1. A method of applying an indicator fluid for defect testing of an article, the method comprising the steps of: (i) washing the article; (ii) drying the article while subjecting the article to at least a partial vacuum; and (iii) applying the indicator fluid to the article.

2. A method according to claim 1, in which step (iii) comprises: applying the indicator fluid to the article while subjecting the article to at least a partial vacuum.

3. A method according to claim 1 or claim 2, in which step (i) comprises: washing the article using a washing fluid having a temperature of at least 3535 degrees Celsius.
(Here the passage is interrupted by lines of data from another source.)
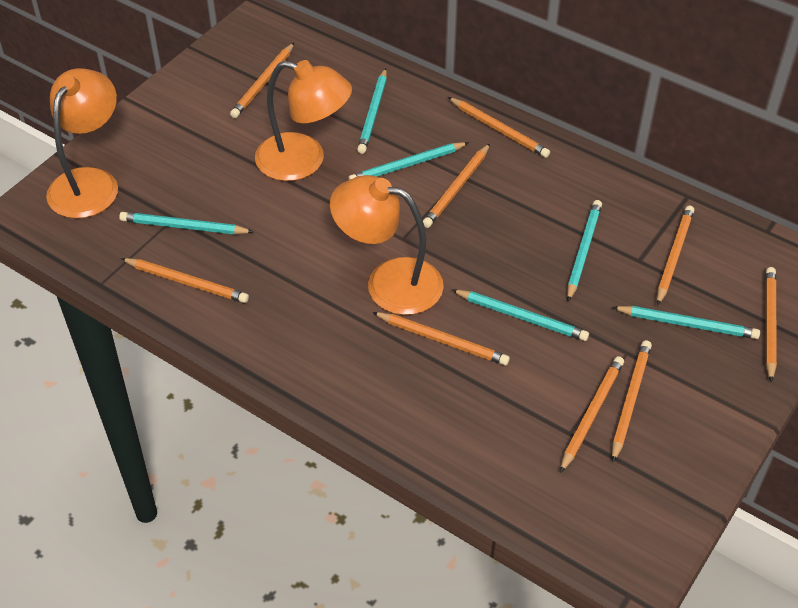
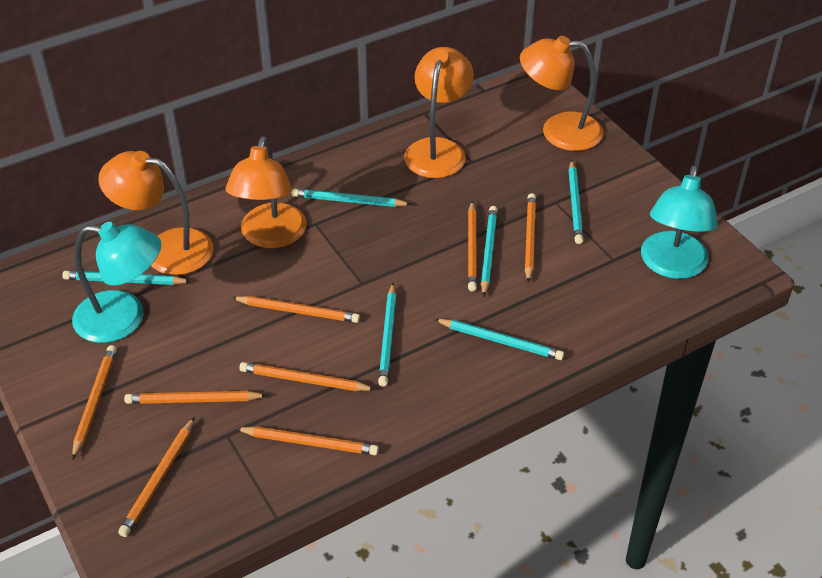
orange lamp: 3 -> 4
orange pencil: 9 -> 8
turquoise lamp: 0 -> 2

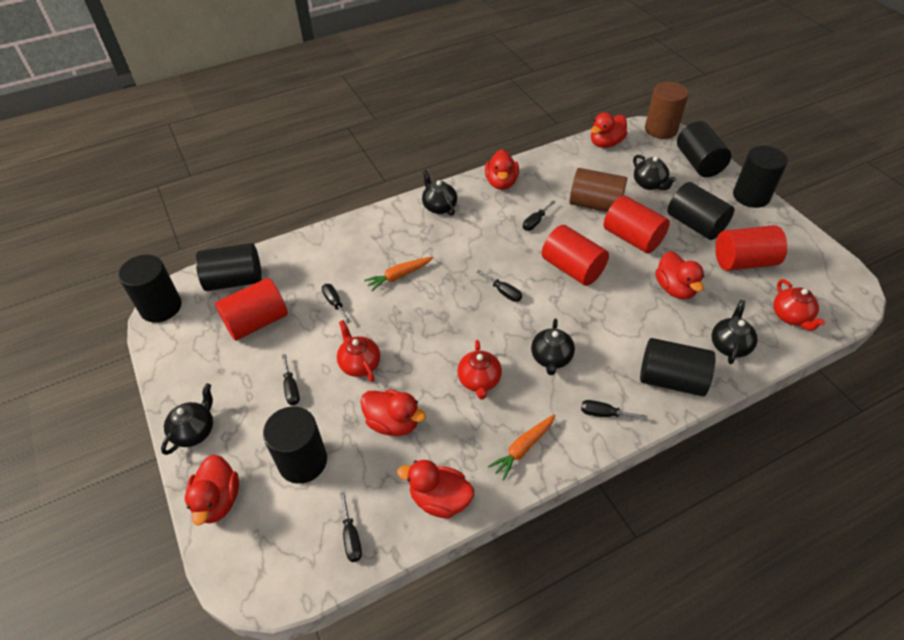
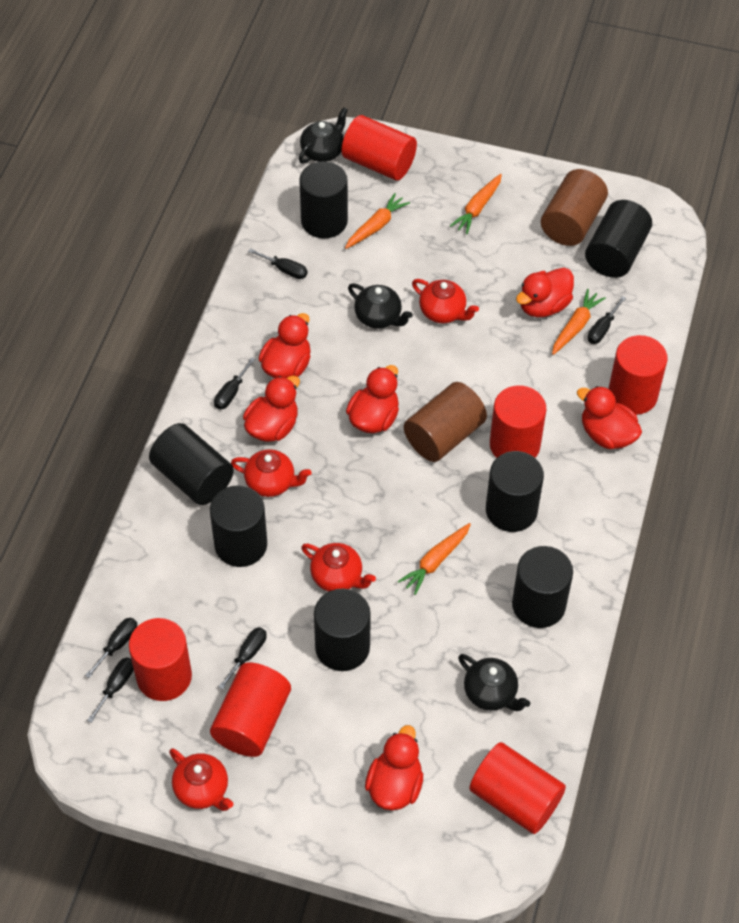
black teapot: 5 -> 3
orange carrot: 2 -> 4
red cylinder: 4 -> 6
red teapot: 3 -> 4

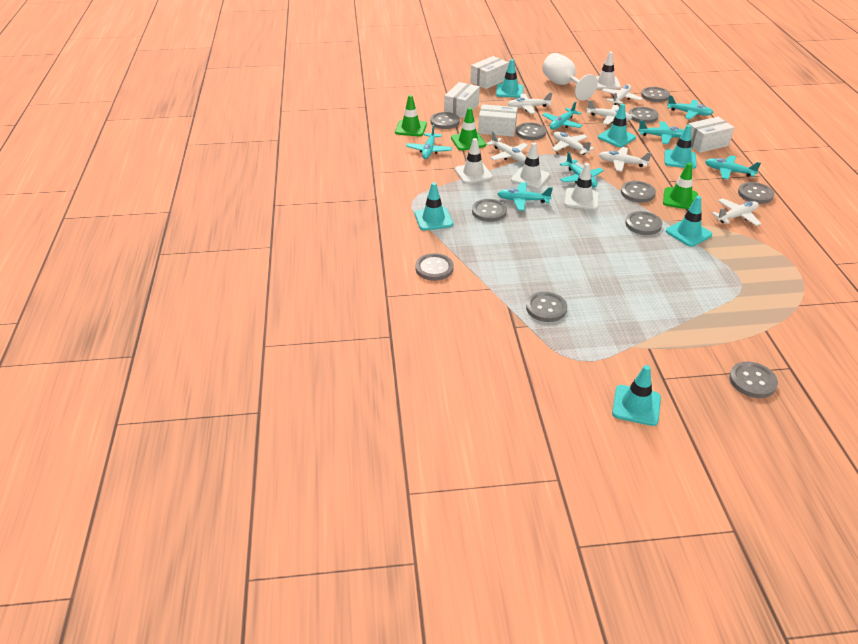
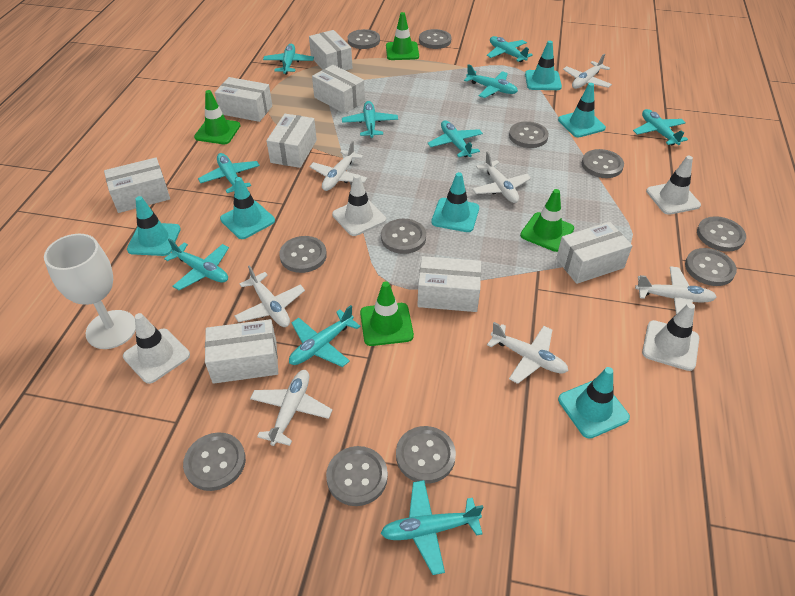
green traffic cone: 3 -> 4
turquoise plane: 7 -> 10
white box: 4 -> 8

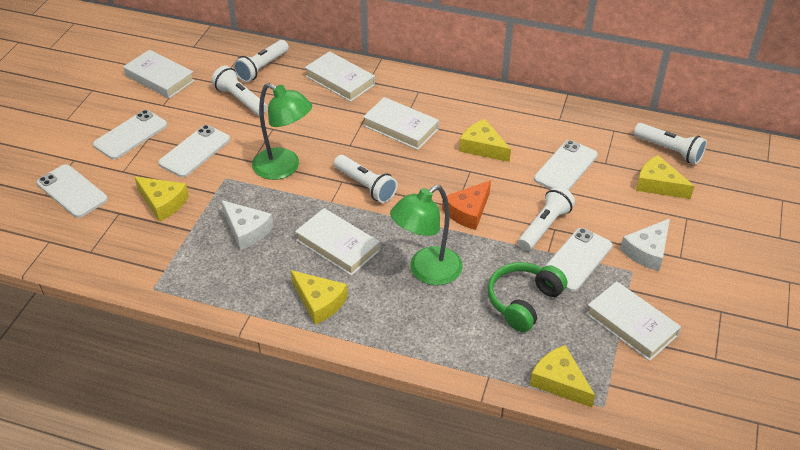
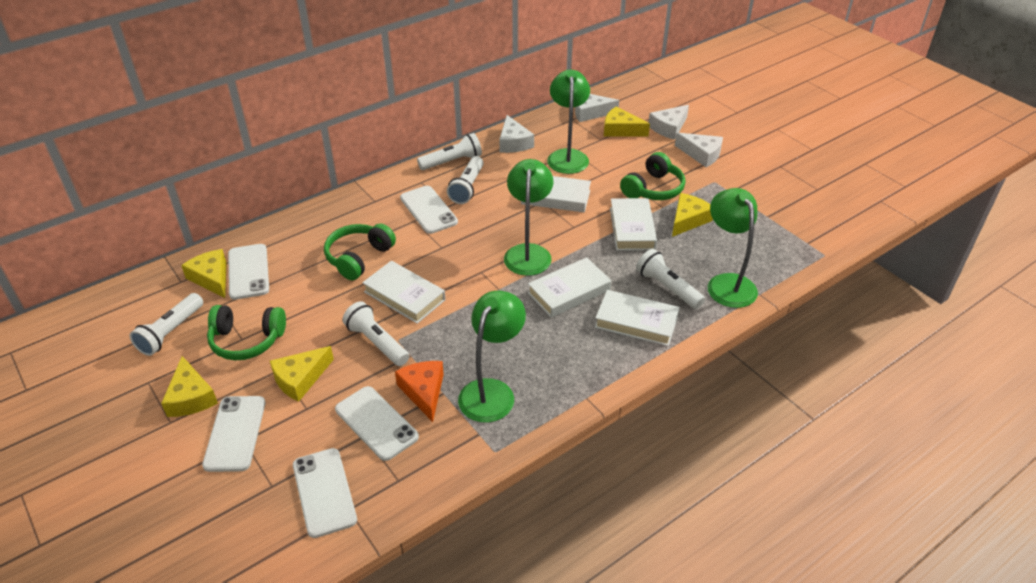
green headphones: 1 -> 3
green lamp: 2 -> 4
white cheese: 2 -> 4

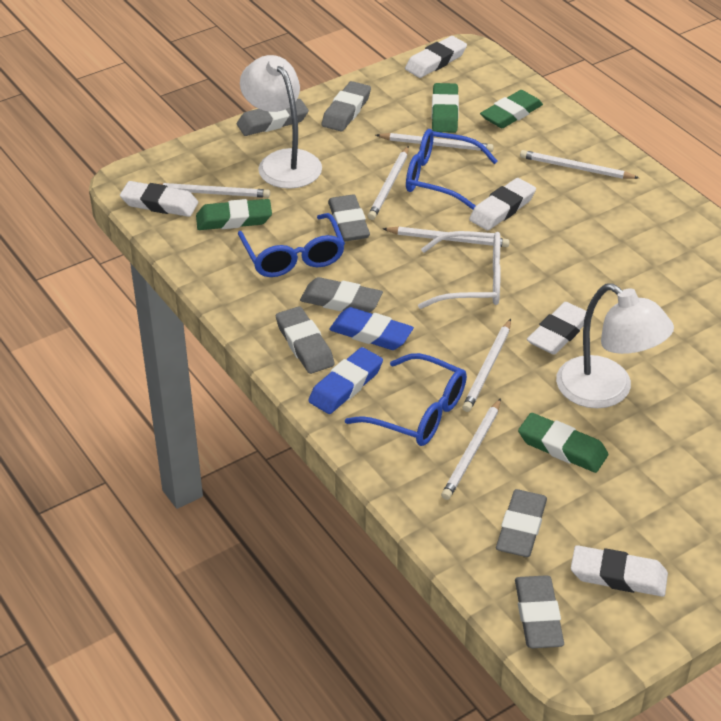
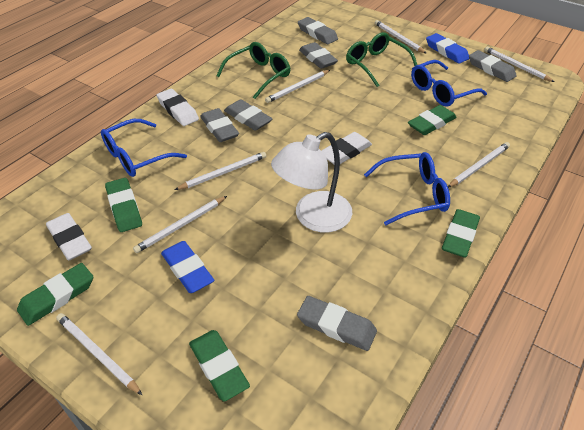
green eraser: 4 -> 5
green glasses: 0 -> 2
grey eraser: 7 -> 6
white eraser: 5 -> 3
white glasses: 1 -> 0
white lamp: 2 -> 1

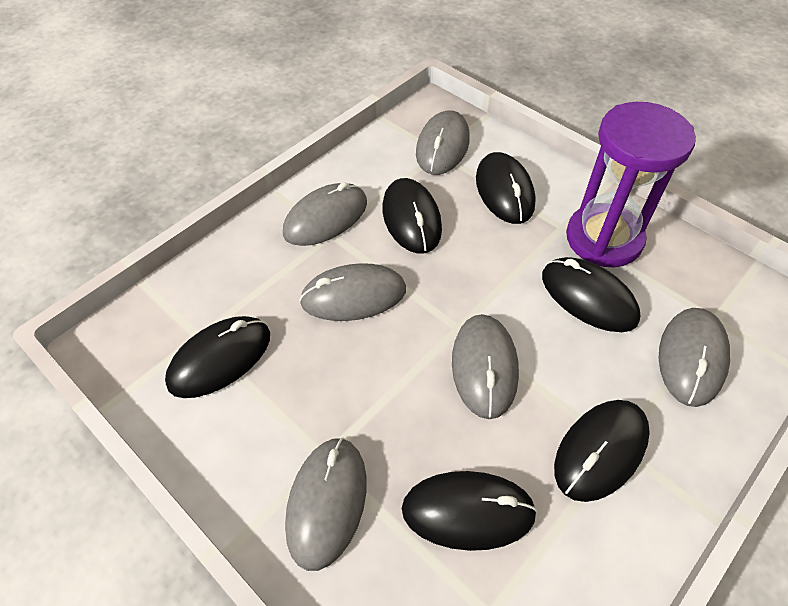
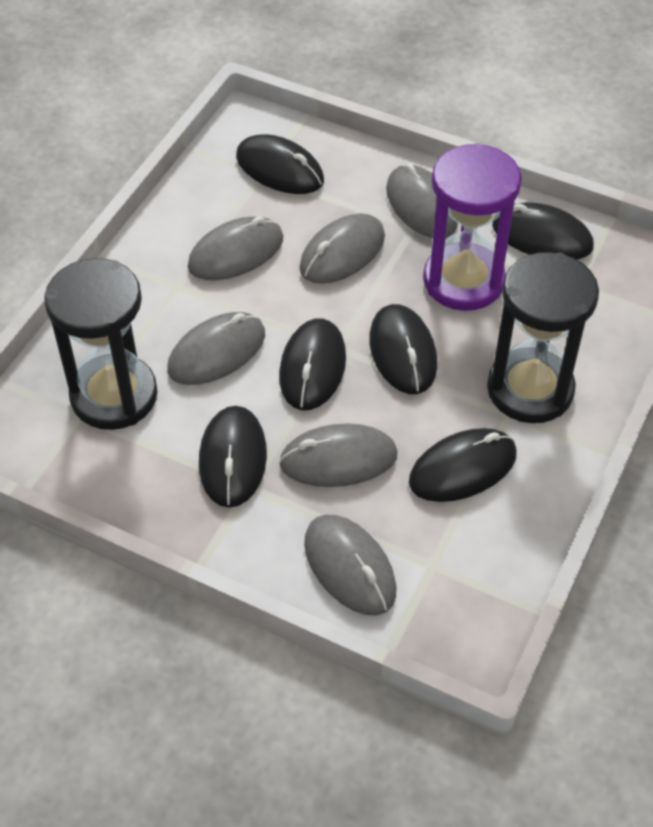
black hourglass: 0 -> 2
4. Apparatus for applying an indicator fluid for defect testing of an article, the apparatus comprising: a chamber for receiving the article; a supply of washing fluid in communication with the chamber under the control of a washing fluid inlet valve; a drain outlet from the chamber under the control of a drain outlet valve; a vacuum source for at least partially evacuating the chamber; and a supply of indicator fluid in communication with the chamber under the control of an indicator fluid inlet valve.

5. Apparatus for applying an indicator fluid for defect testing of an article, the apparatus being substantially as hereinbefore described with reference to the accompanying drawing.

6. A method of applying an indicator fluid for defect testing of an article, the method being substantially as hereinbefore described with reference to the accompanying drawing.